To believe this now-mythic tale, you'll first have to accept that Brown University when I went there housed many of the brightest people I've ever met. And a handful of the dumbest. And there was usually a direct correlation between dumbness and how loudly one spoke in a gravelly New England thug accent.
The other salient piece to consider is that back when I was a columnist for the Brown Daily Herald (still my favorite job ever), there were no digital clicks to measure. There were no analytics to assess readership or algorithms to drive it.
Instead, there was a stack of actual paper newspapers placed at the front of the Ratty, our dining hall, at lunch. If you wanted to gauge readership, you could casually saunter around the hall and see if anyone had the paper open to the Op-Ed page. That was as much numerical approbation as was available in 1986.
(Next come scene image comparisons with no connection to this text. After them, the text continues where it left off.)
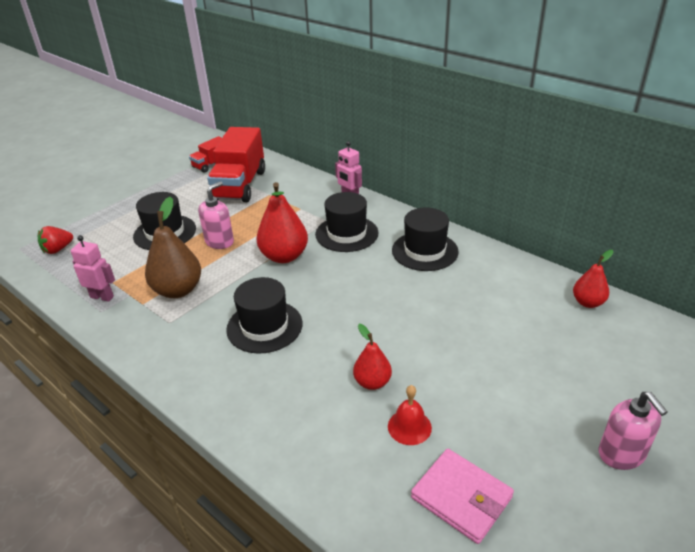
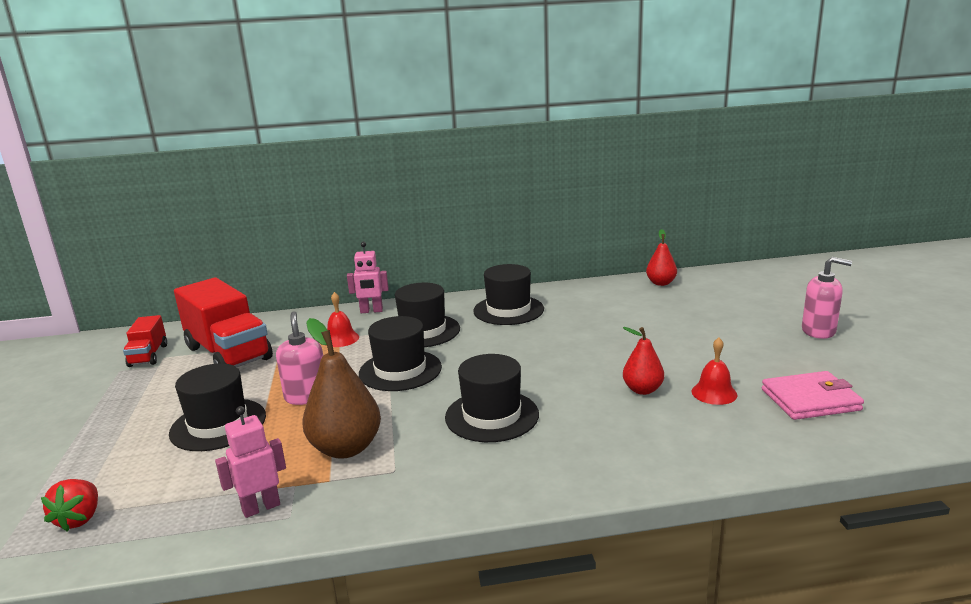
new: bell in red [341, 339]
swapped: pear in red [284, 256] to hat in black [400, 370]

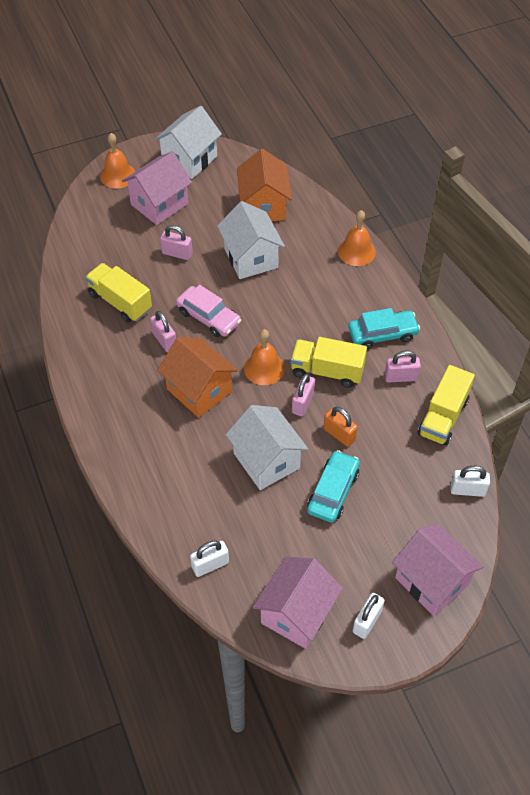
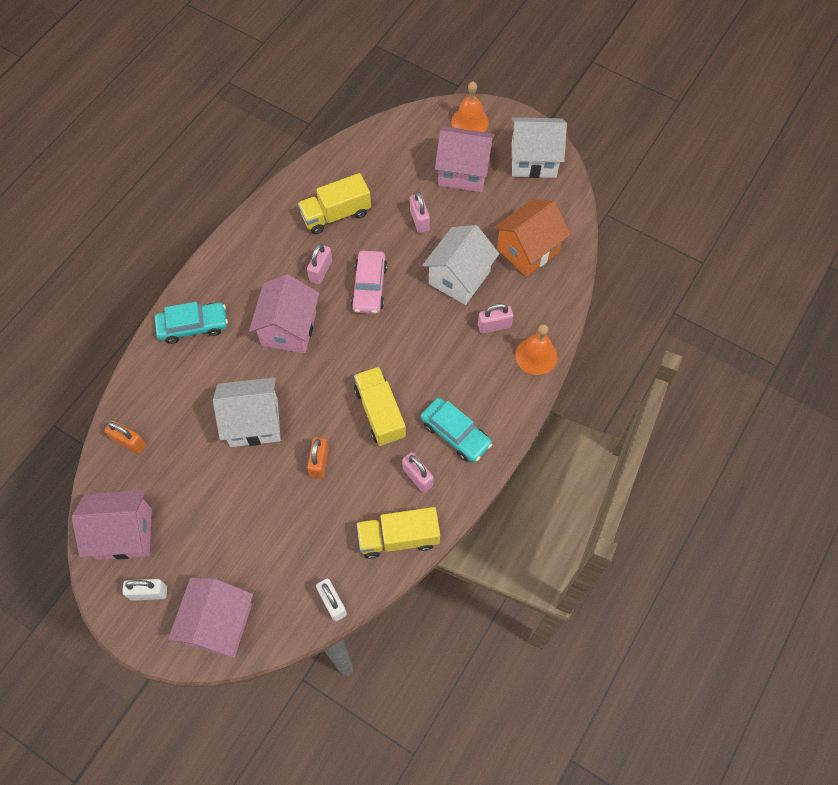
gone: bell in orange [264, 368]
shifted: padlock in pink [303, 403] to [494, 326]; car in turquoise [333, 491] to [193, 326]
repainted: house in orange [199, 390] to house in pink [289, 329]; padlock in white [210, 565] to padlock in orange [129, 442]
rotated: truck in yellow [120, 302] = [336, 214] 120 degrees counterclockwise; house in white [266, 461] = [254, 422] 60 degrees clockwise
So, one winter day, probably a January after returning from break, I had published a piece, cutesily-named, "My Chanukah Vacation." It didn't mean anything, except it was surely consistent with my newfound Jew-centric voice- which basically meant lots of jokes about my bar mitzvah and exotic chest hair.
But on this day, on the way back to my lunch table, I happened past a group of guys, actually reading my column, who were well-outside my intended target audience. They were clearly on some sports team. They were each three times my size (neck and total). I'd guess that many of them had thrown bricks through my fraternity window. There was not a Hebe in the bunch. And they weren't just reading my column, they were laughing.
This was it. This was my moment. Assimilation was working, I was being embraced by the East Coast/ Gentile/ Wall Street mainstream thugocracy.
And then I heard, not imagined, but literally heard, the biggest guy at the table turn to the second biggest guy, and say in the thickest Natick by way of Wooster by way of Ben Affleck bank robber movie accent, "What the fuck is the Chinookah shit?!!"
Okay, maybe and my landsmen haven't been completely accepted just yet. I choose to believe this wasn't anti-semitism, per se. But maybe, he wasn't as entirely well-versed in the story of Judah the Maccabee as I had assumed. And as such, he was turning to his comrade/goalie for some clarification about what exactly this Chinookah shit really is.
As anyone who knows me can surmise, this story was the holiday gift that keeps on giving. It's given me more unbridled joy than any sixth night pair of trousers ever would. I now call the holiday Chinookah. So do everyone who was there waiting for me at the lunch table that day. And I truly can't look at the word Chanukah without reading it as Chinookah. And I can't read it as Chinookah without smiling.
And that, my friends, makes it a true holiday miracle.